Книга Z. Глазами военных, мирных, волонтёров. Том 1 — страница 18 из 61

22 февраля в Белоруссию перебросили и нас. Подразделение расположили в мёртвой с 1986 года деревне в белорусской части зоны отчуждения Чернобыльской АЭС. Спустя сутки мы уже получали вооружение, боекомплект, броню и транспорт. Одновременно с выдачей снаряжения нам довели задачу двигаться на Киев. Мы должны были участвовать в захвате правительственного квартала, а конкретно — здания Верховной Рады. Пацаны всю ночь спорили, кто будет поднимать над украинским парламентом российский флаг. Были придуманы хитрые схемы со жребием, игрой в камень-ножницы-бумагу. Желающих повесить флаг было много, и мы никак не могли определиться, кто же это будет делать.

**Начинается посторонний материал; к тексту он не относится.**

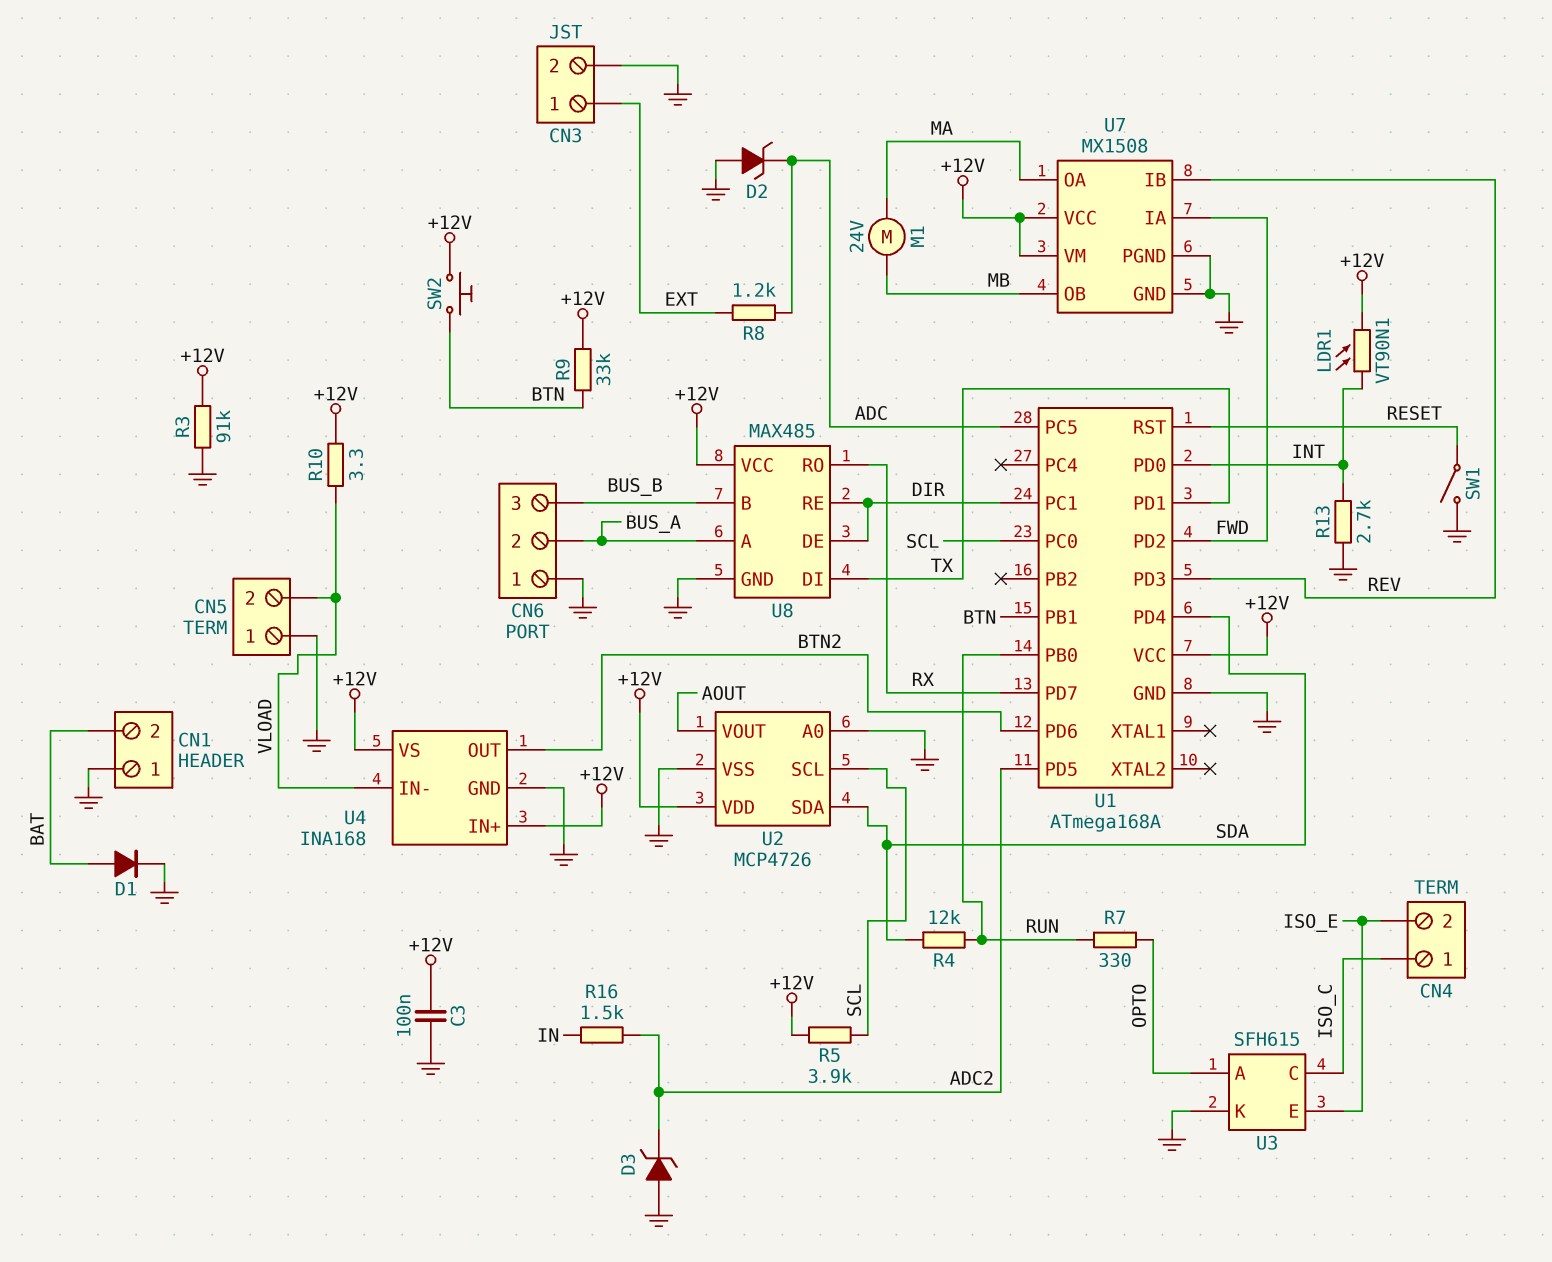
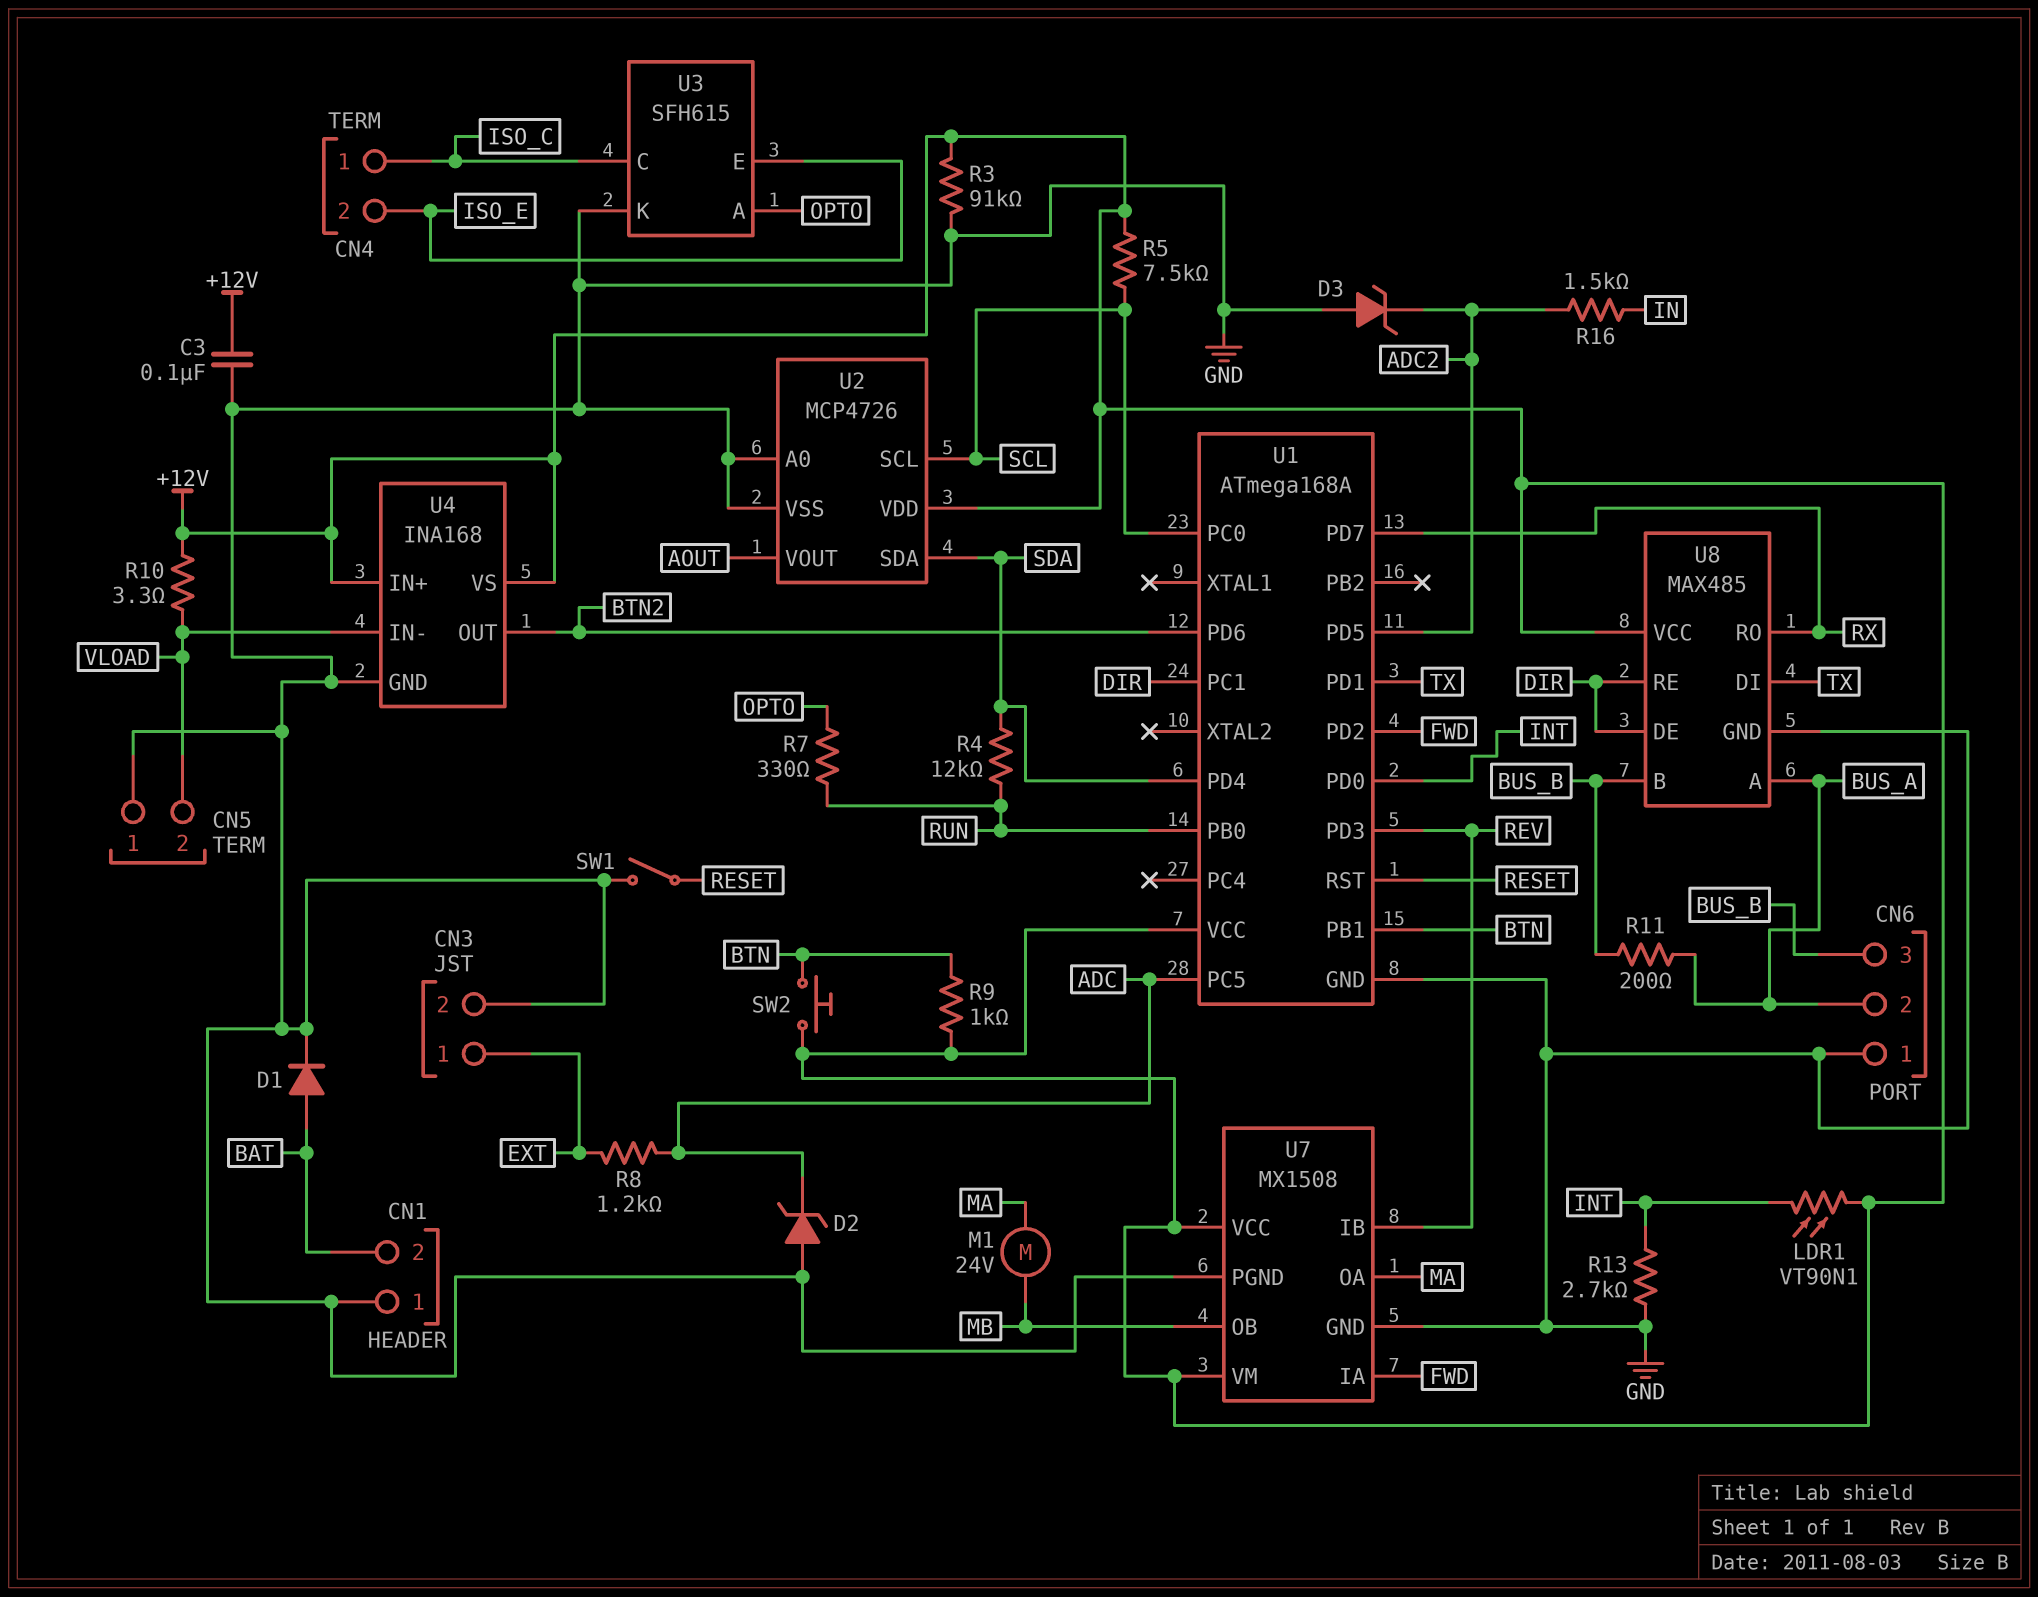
R5: 3.9k (+12V, SCL) -> 7.5k (+12V, SCL)
R9: 33k (+12V, BTN) -> 1k (+12V, BTN)
R11: none -> 200 (BUS_A, BUS_B)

На следующий день рано утром мы выдвинулись в сторону границы, ехать было недалеко. Пройдя какое-то расстояние, мы упёрлись во взорванный мост. Границу мы ещё даже не перешли. Колонна выстроилась на дороге и тупила до обеда. В конце концов, поступил приказ развернуться и двигаться в объезд. И это несмотря на наличие плавающей техники, понтонов и мосто укладчиков. Мы поехали кататься по Гомельской области и, разумеется, заблудились. Нашлись только к ночи, так что пересечение границы задержалось на сутки, до утра 25 февраля.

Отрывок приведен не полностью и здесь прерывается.